From the July 27 edition of Fox News' Fox & Friends:
STEVE DOOCY (CO-HOST): Well, they helped put him in the White House, and now President Trump assuring thousands of working-class voters in Ohio, a couple of nights ago, those tax cuts he promised? On the way, folks.
STUART VARNEY: I have got something new for you. This a group of people who did not vote for President Trump. That is the super rich. There is now a proposal -- that's what we hear, a vague proposal -- to raise taxes. Raise taxes on very wealthy people.
DOOCY: How wealthy?
VARNEY: $5 million a year or more. The proposal, which we're hearing, it's not a firm proposal, it's wafting around out there -- a 44 percent top tax rate.
VARNEY: Right now, it's at 39.6 percent. They want to -- Steve Bannon is pushing for 44 percent at the top rate. Now, here is what is happening. They want to raise the tax rate on the very wealthy people to bring in more revenue.

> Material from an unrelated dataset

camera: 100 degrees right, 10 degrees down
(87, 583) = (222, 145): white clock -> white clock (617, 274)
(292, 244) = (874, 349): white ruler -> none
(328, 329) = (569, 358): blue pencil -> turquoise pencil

That would pay for tax cuts for middle America, where they are going to lower tax rates and streamline deductions, and basically give more tax credits. So that's the equation. This is political necessity. The super rich did not vote for President Trump. Working class people, a lot of them, actually did--
DOOCY: Robin Hood.
VARNEY: Middle America did vote for him. They get the tax cuts. The rich pay more. That's a complete reversal of everything you have ever thought about from the Republican Party.

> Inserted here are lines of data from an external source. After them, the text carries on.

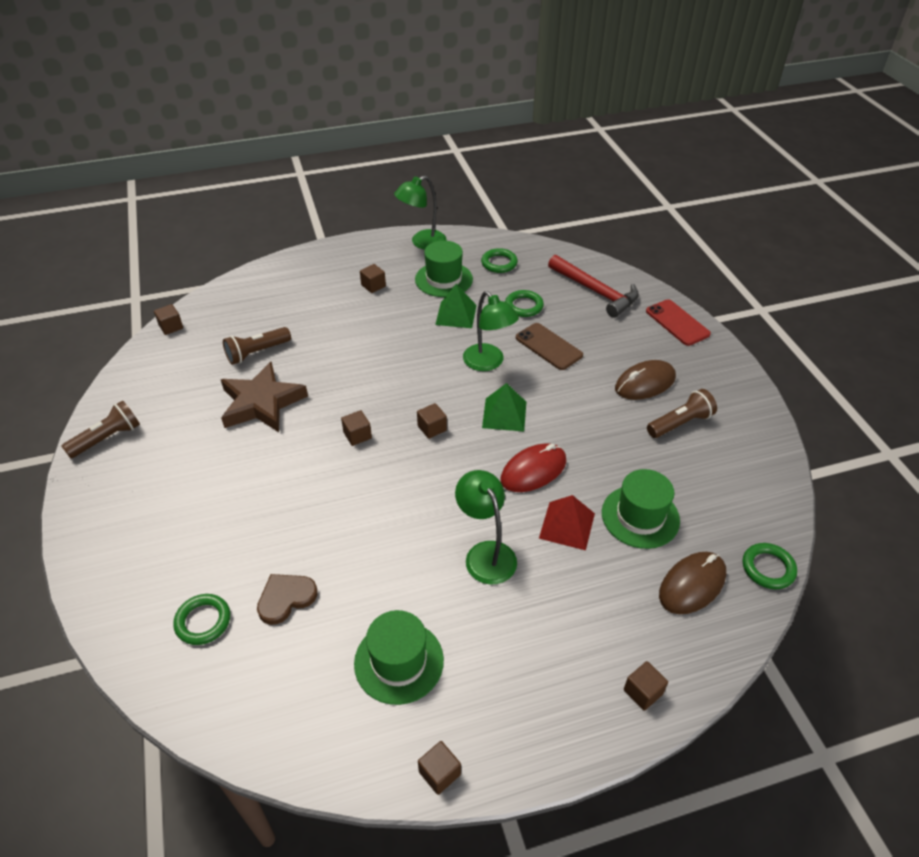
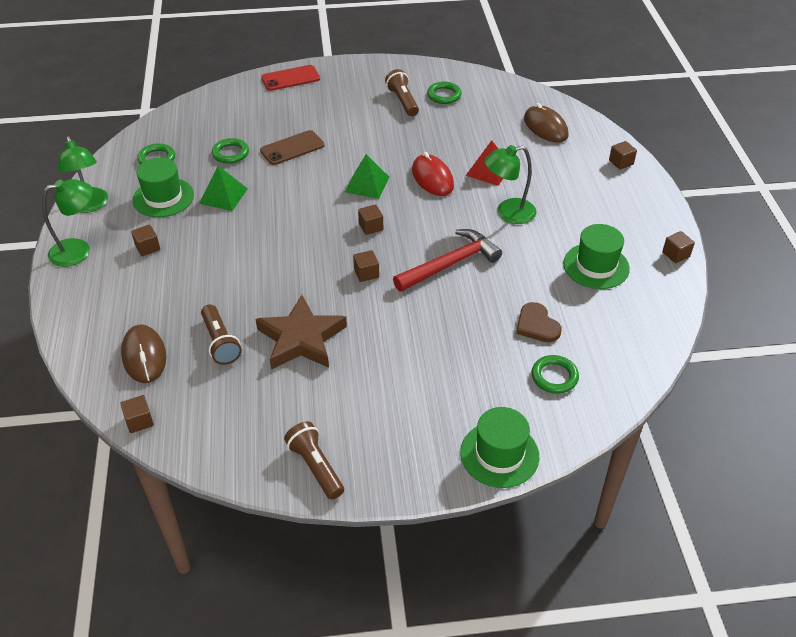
camera: 80 degrees left, 0 degrees up
(488, 363) = (300, 184): green lamp -> green lamp (78, 250)
(595, 291) = (230, 110): red hammer -> red hammer (450, 264)
(640, 516) = (486, 136): green hat -> green hat (499, 454)
(645, 383) = (355, 108): brown mouse -> brown mouse (144, 356)
(768, 568) = (536, 96): green ring -> green ring (444, 95)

AINSLEY EARHARDT (CO-HOST): Yeah, that should make the Democrats very happy. They kept running saying this president is going to put more money in the pockets of the rich people. That's not the case.
VARNEY: Well, it's political necessity to some degree. Here is the president who stands for middle-class tax cuts. But here is a president who has got to pay for them, and you pay for them by taxing that group of people who didn't support you in the first place.
BRIAN KILMEADE (CO-HOST): Right, because there is a rule in Congress that you have to have these tax cuts paid for some way. That's why the original border tax was brought up. Not many people love taxes, but they had to find out a way to balance out the tax cut. Now what does this mean for corporate tax? The president is holding his line firm at 15 percent because he wants to repatriate that money. If it is 20 percent there is no real incentive even though it's a cut.
VARNEY: That is a separate discussion. You are right. The president wants it all the way down to 15 percent, the corporate tax rate. At the moment it's 35 percent. He wants it down to 15 percent. They are saying “you can not really do that we can not afford to do that. Maybe it should be more like 20 or 25 percent.” But that corporate tax rate is going to come down. But that is a separate issue from taxing the rich.
DOOCY: It is completely different. So, just to recap. Steve Bannon has suggested 44 percent. Had the Democrats -- rather, had the Republicans in Congress been able to strip away that about 4 percent Obamacare tax, then people might say “well, you know what? I just got a 4 percent payday with that, I'm willing to go a little higher.” But now they are getting it twice.
VARNEY: If you get a 44 percent tax rate, top rate for the federal tax rate, plus you've still got the Obamacare extra taxes on wealthy people--
DOOCY: You're close to 50.
VARNEY: You're looking at the government taking half of the income of very wealthy people.